Two different ways to train a neural network

106 Views Asked by At

Gradient descent (GD) is a common algorithm designed to find a local minimum of an assigned cost function. Simple feedforward neural networks, as long as my understanding goes, try to estimate a minimum of an unknown function by minimizing a set of supposedly similar training functions, $f_1,\dots,f_k$. Each training function $f_i$ is a function of the network's parameters (weight and biases) and its shape/form depends on the training input $x_i$.

If I have $k$ training inputs and perform for each input $n$ GD steps, I could define my local minimum in two different ways:

1) For each input $x_i$, start at the same point $p_0$ in parameter space and then perform GD for $n$ steps. This gives $k$ "possible minimums", $p_1,\dots,p_k$ one for each input, then take as the "common minimum" their average: $\hat{p}:=\frac{1}{k}\sum p_i$.
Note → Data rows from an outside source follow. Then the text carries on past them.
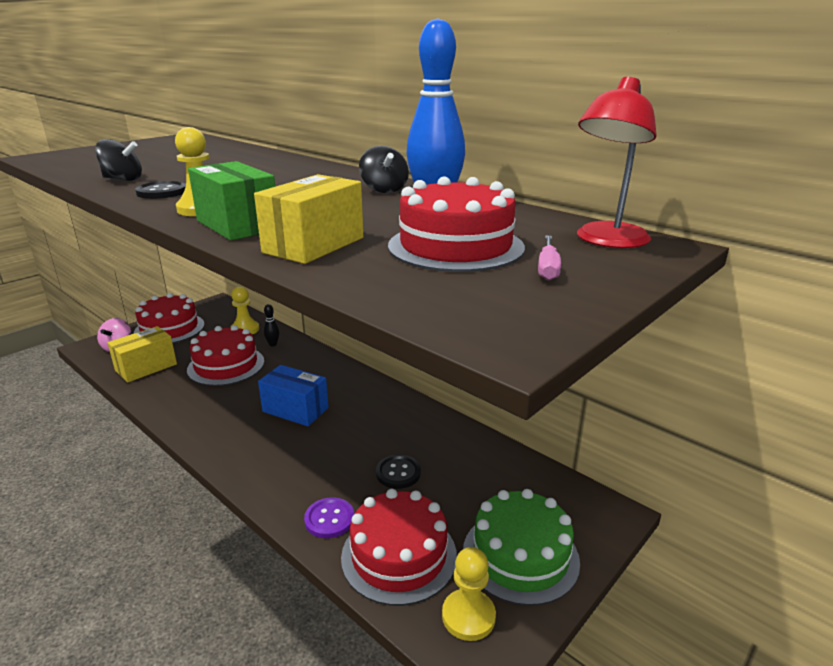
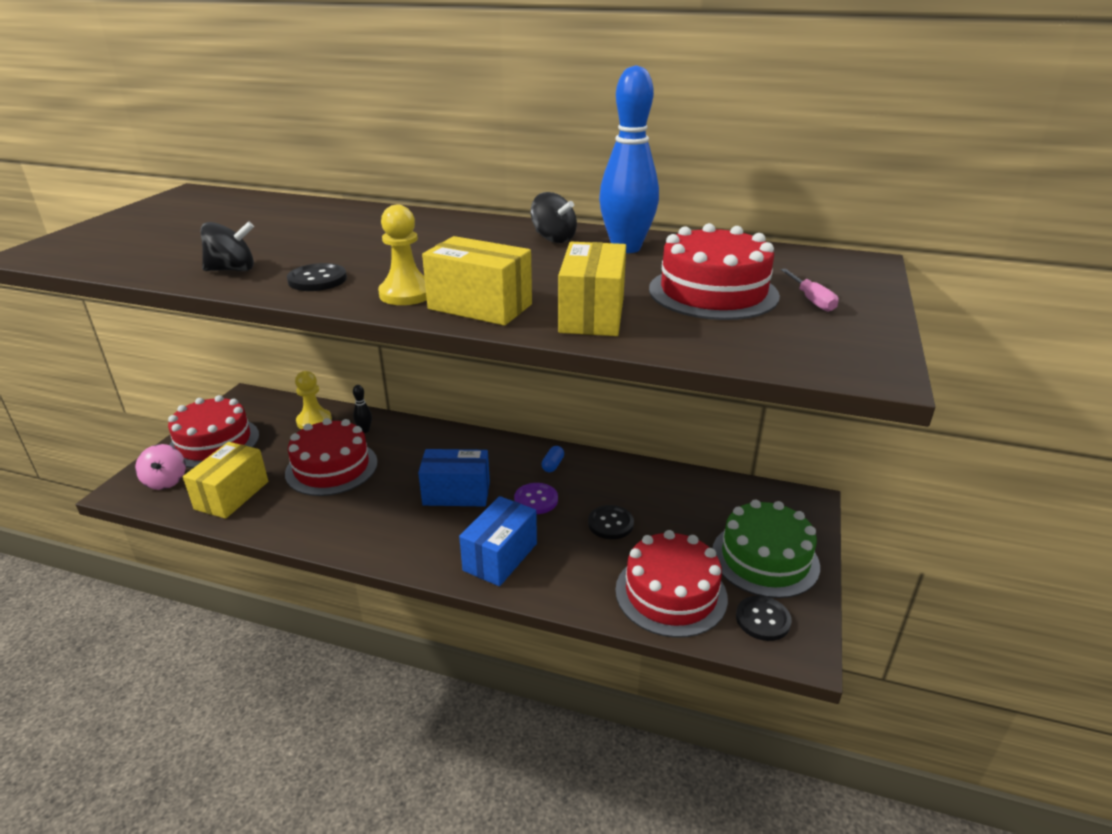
camera: 25 degrees left, 5 degrees up
(237, 225) = (480, 307): green box -> yellow box
(283, 471) = (500, 557): none -> blue box
(329, 519) = (584, 584): purple button -> purple button (536, 500)
(391, 408) = (553, 465): none -> blue capsule
(468, 616) = (762, 619): yellow pawn -> black button
(607, 241) = (817, 264): red lamp -> none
2) Starting at the point $p_0$ in parameter space, perform $1$ GD step for each input $x_i$, resulting in new parameters $p_1^1,\dots,p_k^1$, then take their average as the next starting point: $p_1:=\frac{1}{k}\sum p_i^1$. Take another GD step for each input again, this time starting from $p_1$. Repeat $n$ times.

The two processes are represented below for a $2$-dimensional parameter space, $2$ inputs and $5$ GD steps:

Two ways of optimizing a NN.

The resulting "common minimum" is different in the two processes. This consderation leads to the study of a sort of "commutator" of many functions, which I'll represent with "$((f,g))$" and which for two functions looks like this: \begin{equation} \left(\left(\ f,g\right)\right):= \frac{f(f(x))+g(g(x))}{2} - \frac{1}{2}\left[ f\left(\frac{f(x)+g(x)}{2}\right)+ g\left(\frac{f(x)+g(x)}{2}\right) \right] \end{equation} The actual "commutator" for the GD is more complicated and involves the derivatives of the functions but it all boils down to the previous definition.

My question is: which, between the two procedures should be used to optimize a NN and why? And is this "commutator" something that is actually studied somewhere?

1

There are 1 best solutions below

0
On

I am not sure I understand what you mean with "supposedly similar functions".

At a very basic level training a neural net $f_\theta$ with parameters $\theta$ is done by minimisation of the empirical risk, i.e. the best approximation we have to the true risk (of misclassification for mnist) since we do not know the distribution of the data $(X,Y)$. If $\mathbf{x}$ are the inputs and $\mathbf{y}$ their labels, this is simply

$$ L_\theta(\mathbf{x}, \mathbf{y}) = \sum_i l(f_\theta(x_i), y_i) $$

with e.g. $l(\xi,y) = \| \xi - y \|^2$ or any other loss function. Instead of performing gradient descent, i.e. optimising (for $\theta$) this sum over all training samples, one typically does stochastic GD, i.e. over one or a few samples. The expected value of this stochastic gradient is the gradient and as long as the learning rate fulfils some conditions (e.g. the classical "$\sum \alpha_t = \infty$ but $\sum \alpha_t^2 \le \infty$ ") this converges and is not only computationally cheaper but tends to exhibit better behaviour than vanilla GD.

If I understand you correctly, this is basically your 2. since "performing one GD step for each point and averaging" is by linearity the same as computing the gradient of the whole sum, then updating once the parameters, as long as you don't change update the parameters after each point. If you do, then that is SGD, but no average should be taken at the end (why would that make sense?)

Your 1. is a bit strange to me since it seems that would basically try to overfit to each sample, i.e. to learn $\theta_i$ such that $f_{\theta_i}(x_i)$ is as close to $y_i$ as possible, and this is unlikely to produce a good global solution, let alone generalise out of the training set.